As murderous dictators run, Hussein was far more reasonable than Kim Jong Il is. He was a minority tribal leader, sitting on his own powder keg. Until it finally dawned on him that the idiots in DC were really going to invade, his biggest worries were always at home. You have, as always, inflated him into a bogey man which he never was. He was making a mint from
American profiteers in the oil-for-food program, it was in his best interest not to rock the boat. You're either incredibly ill-informed and naïve about the international situation prior to 2003, or you're willfully playing fast and loose with the truth about the international situation. The embargo was a political godsend for Hussein--he could starve the Shi'ites, reward his Ba'atist cronies and rant for the cameras to the Sunni faithful about the western crusaders. It was never in his interest to rock the boat; it was never in his interest to attack us, or even to have the least suspicion fall on Iraq in a terrorist attack. He stood to lose too much, even if he didn't think it would lead to invasion. The nicest way for me to view this is that you are stunningly unsophisticated in knowledge and judgment regarding the situation in Iraq over the last fifteen years.
Quote:Why abandon politicians who hold mostly the same opinions I do?
It is refreshingly honest of you, at least, to admit that you agree with a program which seeks to beggar the American people in favor of a corporate elite. Disgusting, but honest.
Quote:NK, I've answered above.
And demonstrated that you know next to nothing about North Korea and its regime and military programs over the last thirty years.

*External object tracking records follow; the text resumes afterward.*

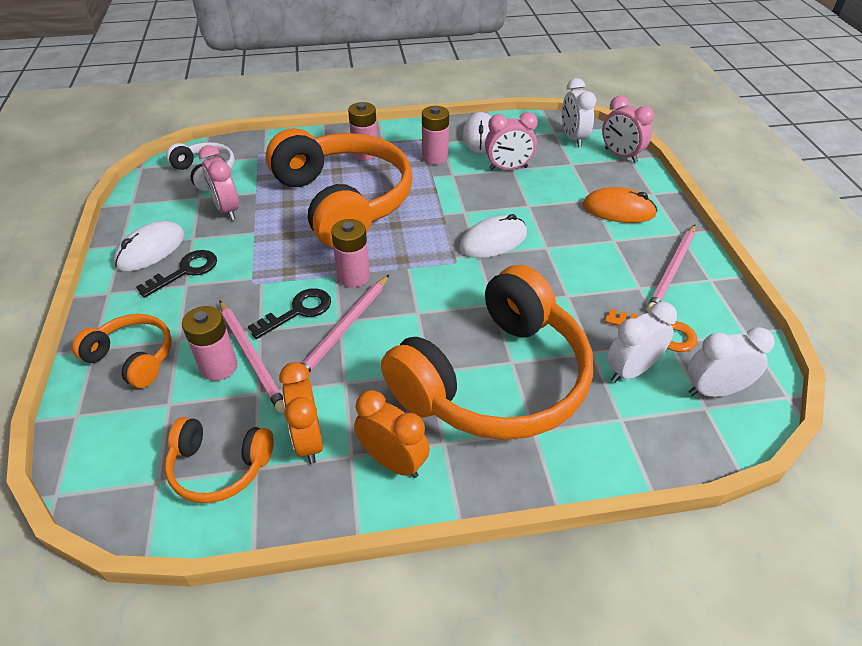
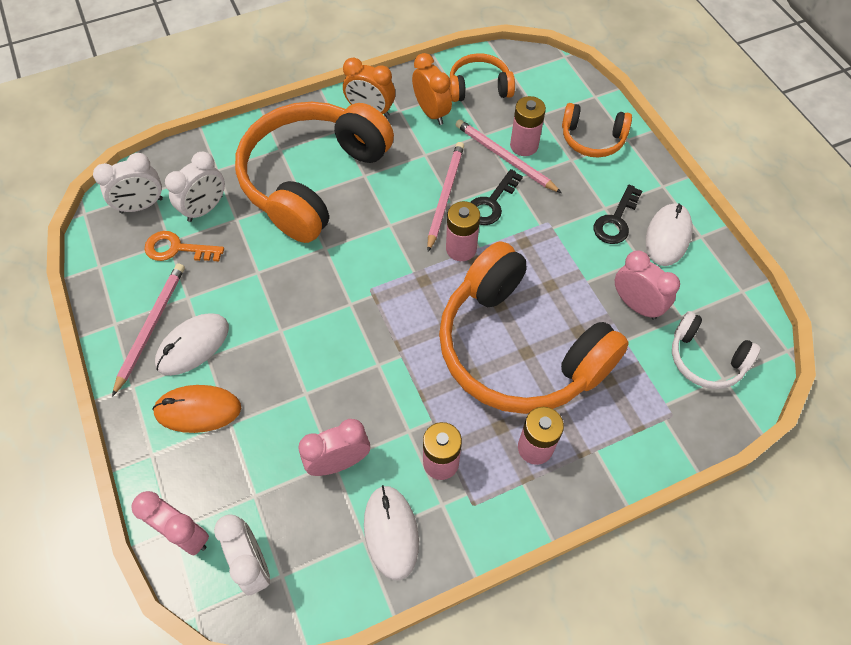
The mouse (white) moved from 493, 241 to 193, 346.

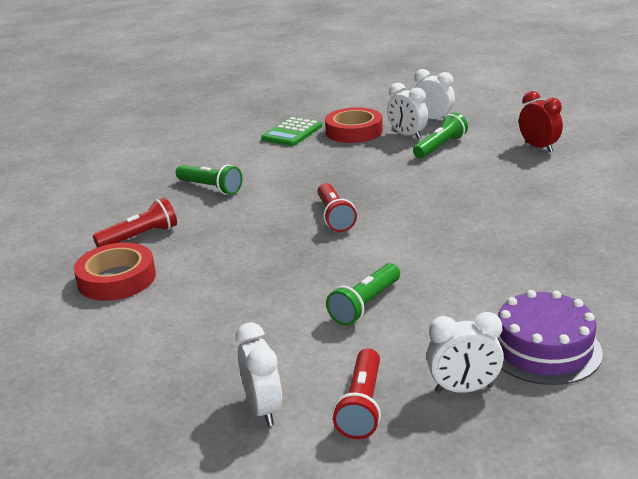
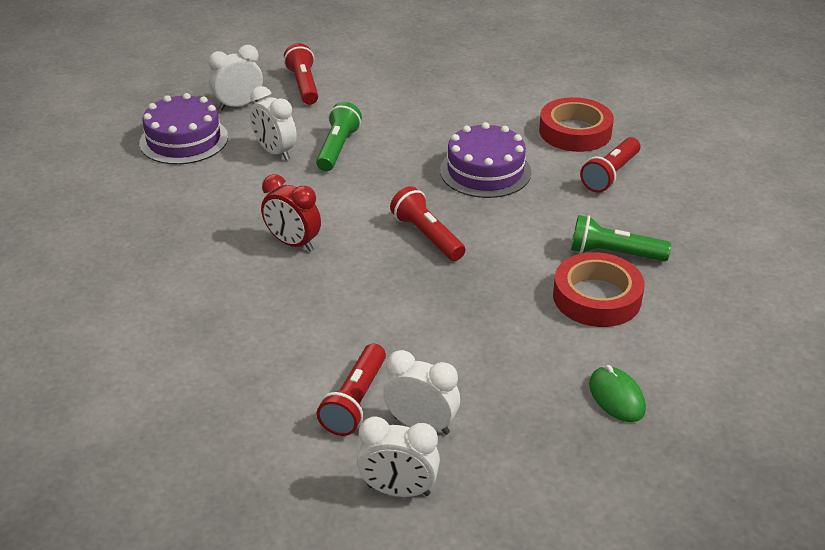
The clock (white) moved from 263, 409 to 275, 152.
The clock (red) moved from 538, 147 to 293, 243.
The flashlight (green) at 440, 147 became the flashlight (red) at 355, 401.
The cake (purple) at 485, 171 appeared.
The tape (red) moved from 354, 131 to 597, 297.
The calculator (green) at 292, 133 was replaced by the mouse (green) at 616, 397.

Quote:Iran is sort of a different type of animal at the moment, but ultimately, we would have to act to prevent them from arming themselves with WMD.
News flash, Bubba, they've already got 'em. They used chemical weapons and missiles against the Iraqis twenty years ago. The current tension arises from their determination to free themselves from dependence on Pakistani scientists and sources of weapons grade material. You really do know next to nothing about the situation in southwest Asia.
Quote:Certainly not. My discussions have been about dictators who do not follow risk averse policies, particularly if they have connections to terrorism.
Hussein could have been the poster boy for dictators pursuing "risk averse policies." He was happy as a clam at low tide with the embargo and the political gifts it gave him, as well as the opportunity for grafting on a vast scale. You need to get away from the neo-con talking points for a while and actually study the history of the region for the last century. You especially need to stop trying to hawk that tired old shibboleth about "connections to terrorism." No such connections have ever been proven. You must be a graduate of the Lash School of Hysterical Contentions About Terrorist Networks.
Quote:My personal good or bad points have nothing to do with the validity of my posts.
Remarking that in debates on this issue you fail to apply the same standard across the board, for however unpleasant that may be to you, does not constitute a comment on your "personal good or bad points." It is a concerted assault on the paucity of your arguments, it is not a personal attack. Are you now going to join the ranks of Fox and Ican in asserting that any vehement refutation of your nonsense arguments constitutes a personal attack?
Quote:You know, I thought you were supposed to be smart, but what you've given me tonight seem the arguments of a child.
As the most charitable construction to put on the remarks you have made about the middle east in general, Iraq in particular, Iran in particular and North Korea in particular is that you are incredibly ill-informed, there is an exquisite irony is seeing such an accusation from you.